I had a wonderful Easter going to church, coloring Easter eggs, and getting many of the chores done that I’ve been putting off for the past few weeks! While I wish I would have had time last week to color eggs and sit down to enjoy the experience, coloring eggs is a very convenient task to pair with making sure all of my chores were accomplished.  I put the eggs into the dye (after a quick trip to Tops since I forgot to buy white vinegar to include in the dye) and then went and folded my laundry.  When I came back, I had beautifully colored eggs, which I then topped off with my wonderful Disney stickers that came with my “Oliver and Company” DVD! :-)

http://www.behealthybewellbeinspired.com/wp-content/uploads/2011/04/happy-easter.jpg

While March went out like a lion, April is coming on strong at Cornell too! As a senior, I have 28 days of classes left, 10 days of finals, and 49 days left until commencement! I’m continuously shocked when I remember that my time as an undergraduate is fading fast.  I still feel like I have so much left to accomplish here: so many classes I want to take, so many events that I can’t wait to take part in, and most of all so many friends that I’m not ready to leave!  Here’s hoping that the days slow down a bit so I can bask in my last month as a senior.

Flat Tire Fiasco

So sometimes in the life of a college student, things don’t go as planned; but then again, I don’t think anyone ever really plans to get a flat tire!

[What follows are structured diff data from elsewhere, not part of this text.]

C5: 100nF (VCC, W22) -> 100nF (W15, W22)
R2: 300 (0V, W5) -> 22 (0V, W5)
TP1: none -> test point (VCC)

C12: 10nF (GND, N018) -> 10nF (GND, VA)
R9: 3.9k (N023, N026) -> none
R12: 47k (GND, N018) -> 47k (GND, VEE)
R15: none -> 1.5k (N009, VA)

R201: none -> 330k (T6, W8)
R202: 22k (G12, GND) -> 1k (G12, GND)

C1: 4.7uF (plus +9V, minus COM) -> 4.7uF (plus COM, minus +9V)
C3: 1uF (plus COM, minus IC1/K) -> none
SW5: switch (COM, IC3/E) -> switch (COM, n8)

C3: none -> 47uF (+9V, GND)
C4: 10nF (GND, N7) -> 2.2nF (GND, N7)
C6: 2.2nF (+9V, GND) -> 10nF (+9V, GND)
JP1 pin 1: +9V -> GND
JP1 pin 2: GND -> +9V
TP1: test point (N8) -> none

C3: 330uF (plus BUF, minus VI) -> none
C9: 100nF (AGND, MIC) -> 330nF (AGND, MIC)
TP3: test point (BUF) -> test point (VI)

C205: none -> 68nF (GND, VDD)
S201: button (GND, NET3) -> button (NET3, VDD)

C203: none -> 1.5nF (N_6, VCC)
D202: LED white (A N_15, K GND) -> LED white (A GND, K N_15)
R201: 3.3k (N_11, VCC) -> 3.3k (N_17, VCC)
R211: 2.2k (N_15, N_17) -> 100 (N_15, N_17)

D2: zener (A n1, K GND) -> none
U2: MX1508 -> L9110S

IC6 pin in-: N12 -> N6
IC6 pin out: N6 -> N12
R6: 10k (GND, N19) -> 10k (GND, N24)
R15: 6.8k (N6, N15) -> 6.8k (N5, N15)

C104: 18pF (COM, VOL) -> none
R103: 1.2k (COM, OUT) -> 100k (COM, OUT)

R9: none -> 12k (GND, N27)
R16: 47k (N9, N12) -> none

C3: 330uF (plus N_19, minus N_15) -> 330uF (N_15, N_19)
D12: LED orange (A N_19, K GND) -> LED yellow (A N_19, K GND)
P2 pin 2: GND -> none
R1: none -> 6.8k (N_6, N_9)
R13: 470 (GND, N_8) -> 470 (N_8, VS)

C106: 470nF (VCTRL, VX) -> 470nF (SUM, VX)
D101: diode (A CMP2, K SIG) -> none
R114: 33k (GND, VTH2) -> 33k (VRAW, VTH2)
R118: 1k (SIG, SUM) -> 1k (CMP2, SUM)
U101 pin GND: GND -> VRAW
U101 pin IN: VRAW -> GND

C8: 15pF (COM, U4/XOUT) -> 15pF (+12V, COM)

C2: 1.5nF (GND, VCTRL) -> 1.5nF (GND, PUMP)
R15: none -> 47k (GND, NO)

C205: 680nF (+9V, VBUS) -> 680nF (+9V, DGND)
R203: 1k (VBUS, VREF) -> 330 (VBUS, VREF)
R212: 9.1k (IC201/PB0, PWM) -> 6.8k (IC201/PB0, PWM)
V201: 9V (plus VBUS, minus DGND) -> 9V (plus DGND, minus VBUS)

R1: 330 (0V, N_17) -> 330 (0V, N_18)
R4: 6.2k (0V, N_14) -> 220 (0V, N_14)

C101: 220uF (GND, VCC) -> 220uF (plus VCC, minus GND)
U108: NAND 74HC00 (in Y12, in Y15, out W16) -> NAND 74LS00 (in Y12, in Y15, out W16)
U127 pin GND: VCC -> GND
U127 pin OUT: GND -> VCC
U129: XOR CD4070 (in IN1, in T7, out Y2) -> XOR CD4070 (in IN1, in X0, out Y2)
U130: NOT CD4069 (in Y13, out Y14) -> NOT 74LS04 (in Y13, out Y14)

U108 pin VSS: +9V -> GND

I was on my way out to the Southern Cayuga FFA Banquet when the dreaded “thump, thump, thump” reached my ears and caused me to pull off the road.  While I was slightly annoyed at the inconvenience, I fortunately knew where to locate my spare, the jack, and the lug nut wrench.

You see, nearly five years ago when I was getting ready to take my road test to get the coveted “Junior License” my father informed me that the only way I could sign up for my driver’s test is when I could successfully change a tire, check the oil, and change the breaks.  I remember thinking that this was slightly unfair; none of my classmates had to know these things when they got their licenses, so why me? While changing the breaks is something I hope to never have to do, knowing how to check the oil and change a tire have definitely come in handy…and not just on my own vehicle!

With the help of my boyfriend loosening the lug nuts, we were able to get the spare on in under twenty minutes and I was only slightly behind for banquet practice.  So, while I may have complained about having to develop these vehicular skills in high school, I’m extremely grateful that my dad had the forethought to prepare me for the unexpected challenges of automotive maintenance!